8340. — DE CATHERINE II,
impératrice de russie
Le 16-27 juillet.

Monsieur, je crois vous avoir mandé[1] la prise des lignes de Pérékop par assaut, et la fuite du kan de Crimée à la tête de soixante mille hommes, et la réduction du fort d’Orka, qui s’est rendu par accord le 14 juin. Après cela mon armée entra sur trois colonnes en Crimée : celle de la droite s’empara de Koslof, port sur la mer Noire ; celle du milieu, que commandait le prince Dolgorouki en personne, marcha vers Karasbasar, où il reçut une députation des chefs des ordres de la Crimée, qui proposèrent une capitulation pour toute la presqu’île. Mais comme leurs députés tardèrent à revenir, le prince Dolgorouki s’avança vers Caffa, autre port sur la mer Noire. Là il attaqua le camp turc, dans lequel il y avait vingt-cinq mille combattants, qui s’enfuirent sur les vaisseaux qui les avaient amenés. Le sérasquier Ibrahim-pacha, étant resté seul, envoya pour capituler ; mais le prince lui fit dire qu’il devait se rendre prisonnier de guerre, ce qu’il fit.

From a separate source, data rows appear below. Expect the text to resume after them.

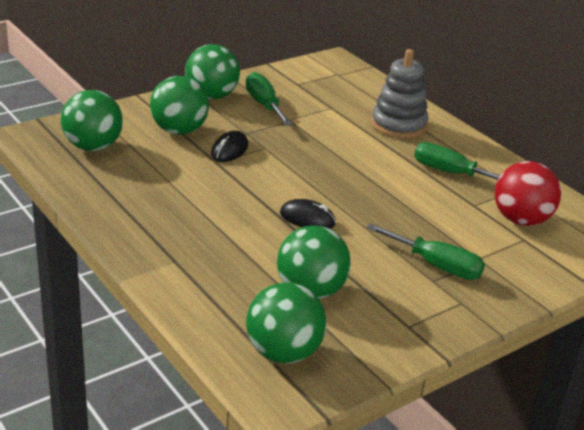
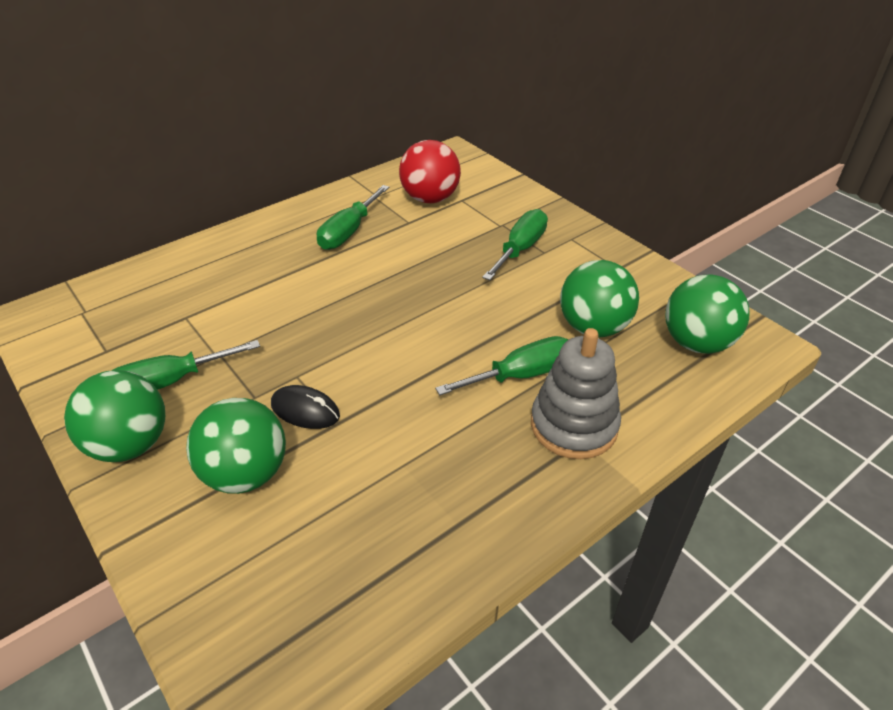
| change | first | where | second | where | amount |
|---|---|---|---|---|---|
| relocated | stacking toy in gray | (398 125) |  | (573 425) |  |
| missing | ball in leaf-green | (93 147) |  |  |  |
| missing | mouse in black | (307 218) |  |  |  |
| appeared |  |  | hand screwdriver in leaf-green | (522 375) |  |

Nos troupes entrèrent donc dans Caffa, tambour battant, le 29 juin. En attendant, la colonne gauche avait traversé la langue de terre qui est entre la mer d’Azof et la Crimée, d’où l’on envoya un détachement qui s’empara de Kertz et de Senikale, ce qui se fit tout de suite : de façon que notre flotte d’Azof, qui se tenait dans le détroit, prête à le passer, doit être à l’heure qu’il est à Caffa. Le prince Dolgorouki m’écrit qu'à la vue du port il y a trois pavillons russes qui croisent.

Je me hâte de vous mander ces bonnes nouvelles que j’ai reçues ce matin, sachant la part que vous y prendrez. Vous excuserez aussi, en faveur de ces nouvelles, le peu d’ordre que j’ai mis dans cette lettre, que je vous écris fort à la hâte.

Il ne reste à l’ennemi, dans la Crimée, que deux ou trois méchants petits forts : les places de conséquence sont emportées, et je dois recevoir incessamment la capitulation signée par les Tartares.

Si après cela, monsieur, le sultan n’en a pas assez, on pourra lui en donner encore, et d’une autre espèce.

Soyez assuré de mon amitié, et de l’estime distinguée que j’ai pour vous.

Catherine

  1. Lettre 8323.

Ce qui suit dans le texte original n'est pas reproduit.